Wednesday, March 9, 2011

Organically Grown?


It seems like the term organically grown is a new trend. I get advertisements every Tuesday from the mailman in my mailbox. Usually they go directly into the recycle bin but once in a while I flip through them. Recently I see a new trend.

Many stores and restaurants are using the word organic in their advertising. I see some businesses advertising foods that are organically grown. These foods are not necessarily fresh fruits, vegetables, nuts or seeds but most often they are processed foods such as pancake mixes, slices of animal flesh, or processed dairy and or egg products.

First of all, the term organic is a relatively recent invention. It was coined in the late 1930s when the world of agriculture had turned to using the leftover products from the war for crop production. Prior to that time most every crop was already organic.

Organic really implies that the food was raised without artificial pesticides, herbicides, fungicides, fertilizers and other products that have a direct affect on the food. This doesn't mean that the crop is totally raised naturally but that the 'cides that are used on the crop are of an organic nature.

I saw an ad in a magazine that was advertising wine. The top of the ad said that prior to 1945 everything was organic. Wine is not a food or a drink that is really important to the nutritional state of humans so it's not really important if wine is organic or not since it is already a poison. It doesn't matter if a poison was created in a less poison environment because it can't really get less poison than poisonous.

The other foods certainly do make a difference. Unfortunately when dealing with processed foods or animal foods, organics really loses most of it's meaning. The idea behind organics is to have food that is as close to the way nature would have created it in the first place.

Processed food and animal products are already foods(?) that have been modified from what nature provides for humans and therefore using the term organic to describe them is not really in the spirit of the intention of the term. In these cases it is more being used as a marketing term and not a term to describe how close the food comes to being grown in nature.

In general when I select foods to consume I will opt for the organic version as often as is practical. When the price is totally outrageous for the organic variety for example of blueberries I will either pass on them or occasionally I will opt for the conventional variety. A good compromise is buying from the farmers at the local farmer's markets who assure me that they do not use any pesticides on their produce.

These methods are acceptable to me since I feel the pesticides used on the plant are more likely to cause problems with my health than the fertilizers, which the plant can 'choose' which part of them it needs and which it doesn't need. Plants will naturally grow roots towards the minerals and organic products it needs in the ground and away from the products it doesn't need or which can be harmful to the plant.
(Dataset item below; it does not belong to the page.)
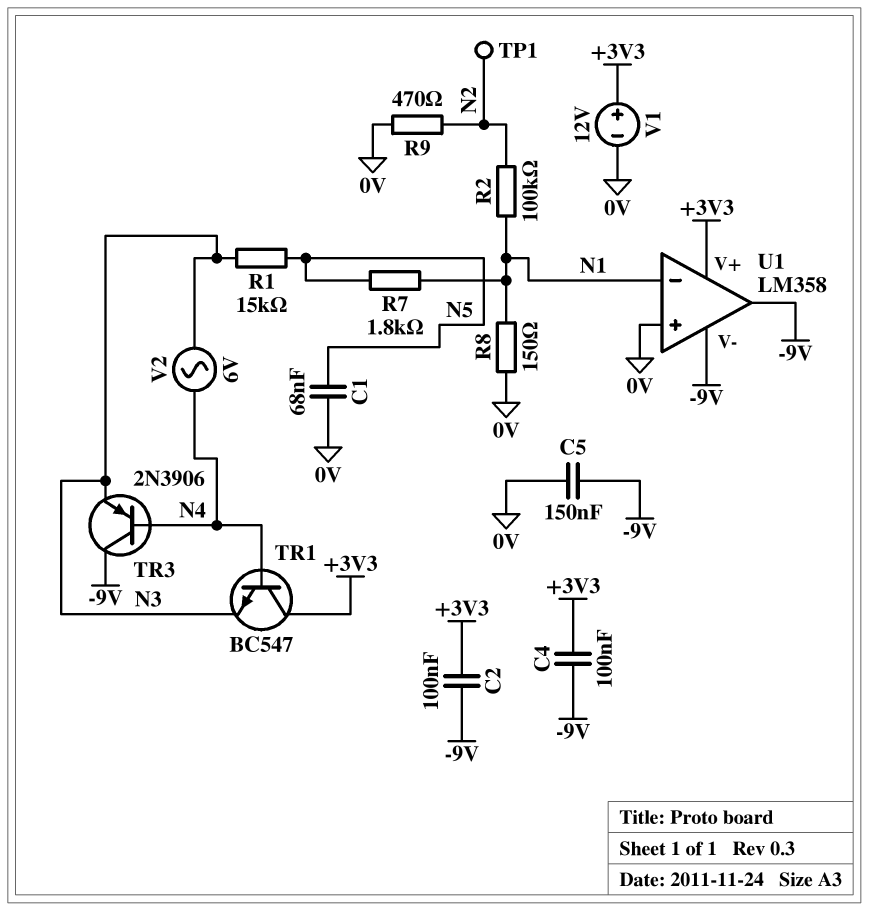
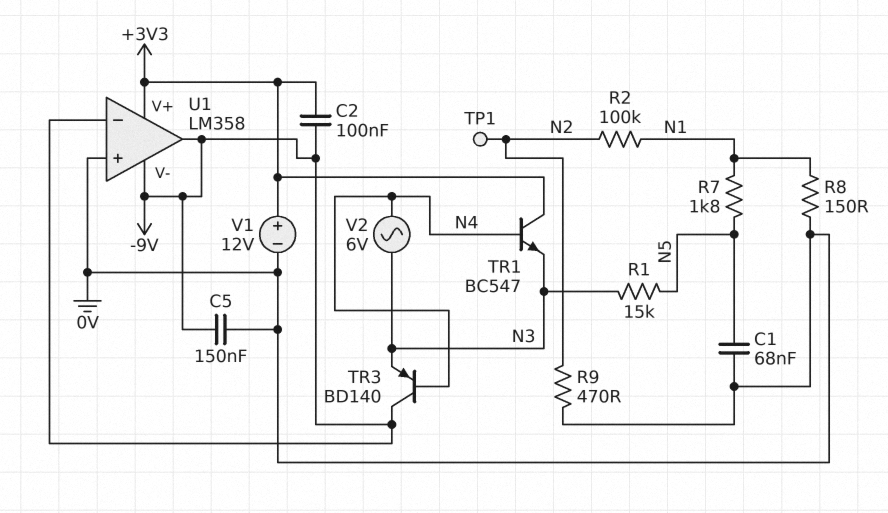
C4: 100nF (+3V3, -9V) -> none
TR3: PNP 2N3906 (B N4, C -9V, E N3) -> PNP BD140 (B N4, C -9V, E N3)
U1 pin in-: N1 -> -9V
The most important point I wish to make in this post is that we actually need to seek out and pay extra for organic foods these days while from the beginning of time until about 1939 or so there was nothing but organics available for our consumption. Does this make any sense? Why isn't it the other way around and we grow everything organic and take a small percentage of the food and grow it in a 'conventional' way and charge extra for that? Doesn't that make more sense? If people take a liking to toxins in their food grown in an extremely unsustainable way they should be able to choose these but to force this on the entire population is outrageous.